The findings, published in a report called Future Living, shed light on the way BSA’s provisions are being seen by investors.

When asked how the BSA has impacted on real estate activities from an investment perspective, only 8% said there had been no significant impact, with 92% choosing impacts from a list of options.

A total of 36% said the introduction of the act has reduced appetite for building developments over 18m.

More than half, 54%, said the enhanced safety requirements of the BSA had led to extended project deadlines, while 48% said they had affected returns.

The survey also asked respondents how strongly they agreed that political uncertainty in the UK is undermining the UK’s appeal as a commercial real estate investment destination. Three quarters (76%) agreed or strongly agreed, with 24% disagreeing. Six in 10 investors also agreed UK property “risks losing its competitiveness as a global investment hub” without faster interest rate cuts.

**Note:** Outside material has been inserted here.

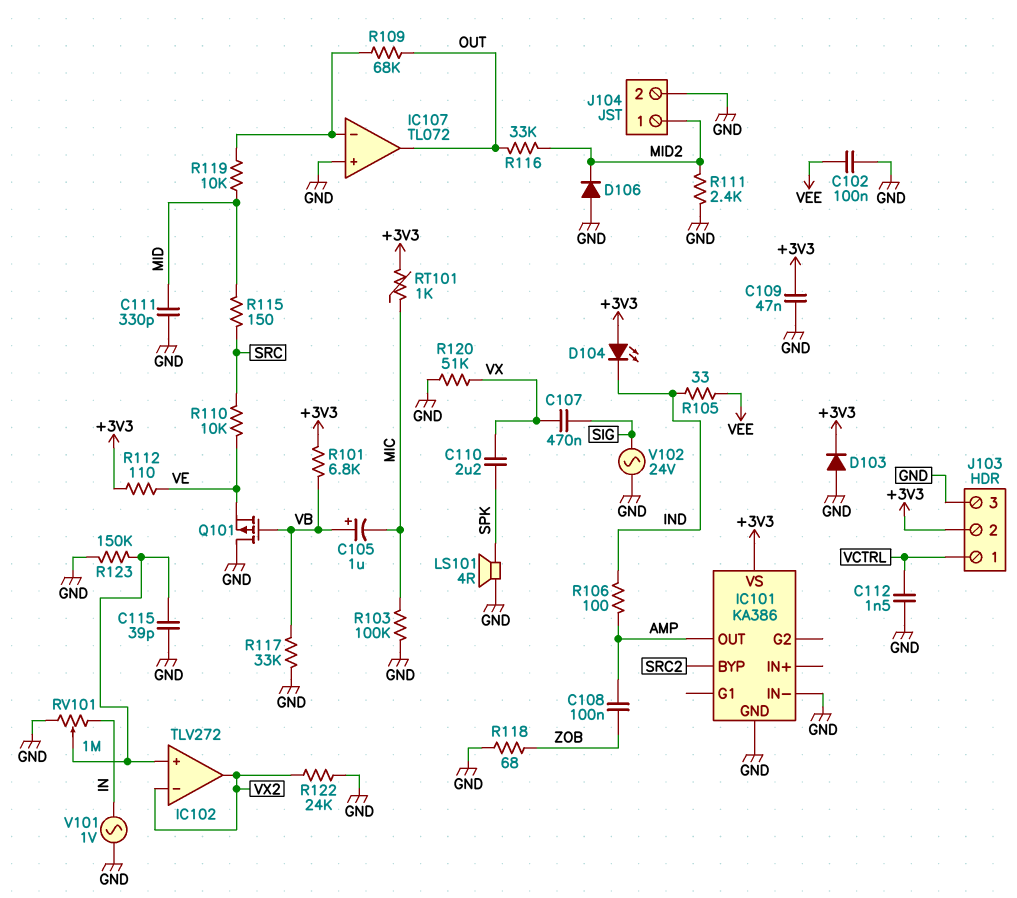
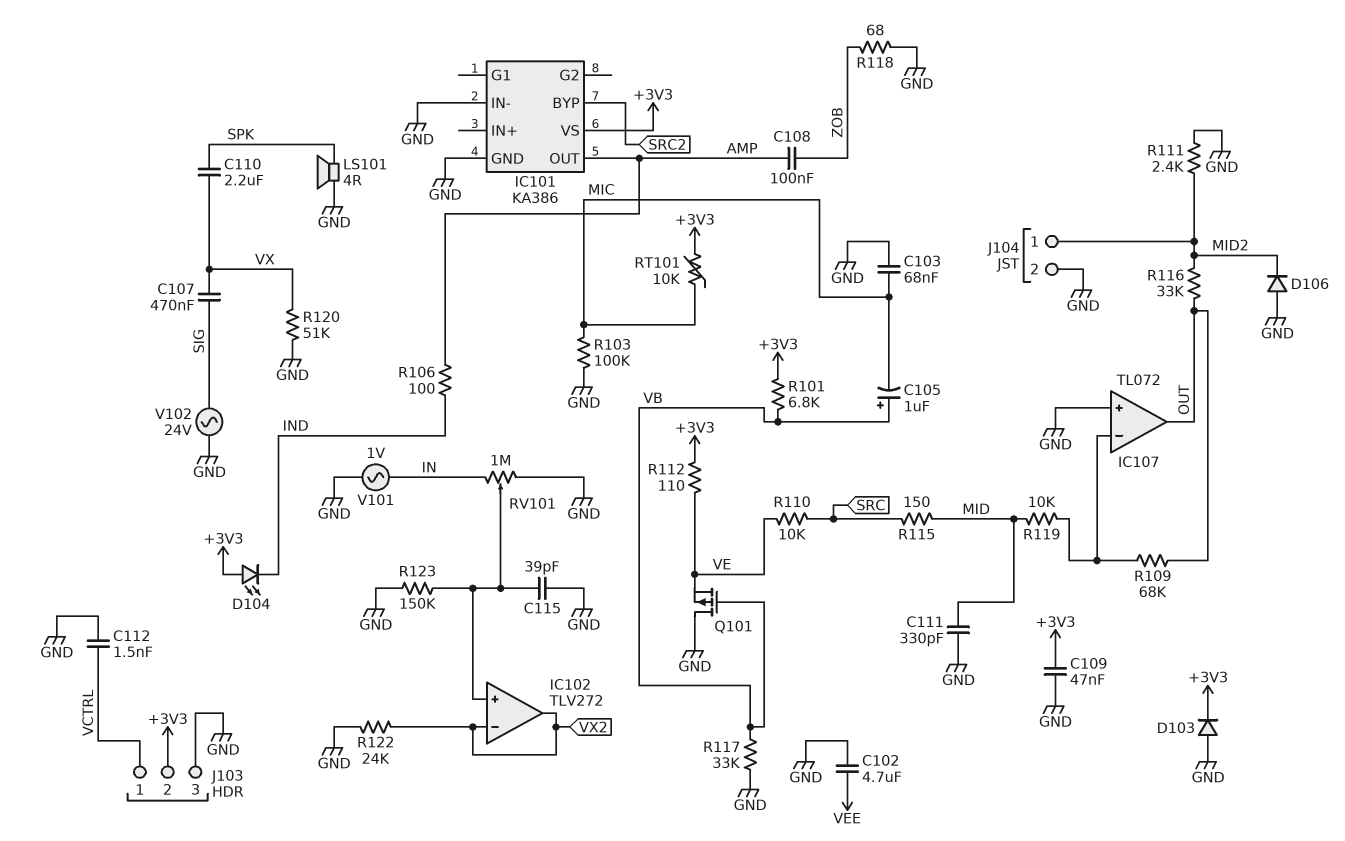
C102: 100nF (GND, VEE) -> 4.7uF (GND, VEE)
C103: none -> 68nF (GND, MIC)
R105: 33 (IND, VEE) -> none
RT101: 1k (+3V3, MIC) -> 10k (+3V3, MIC)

>> See also: Is the Building Safety Regulator’s plan to tackle the backlog likely to succeed?

The BSA has brought in new duties to ensure high-rise residential buildings are safely designed, constructed, and managed throughout their lifecycle, placing clear legal responsibilities on developers, building owners, and managers.

Residential buildings over 18m in height are deemed to be ‘higher-risk’ and are subject to greater controls, including the need to gain pre-construction gateway 2 approval with the Building Safety Regulator.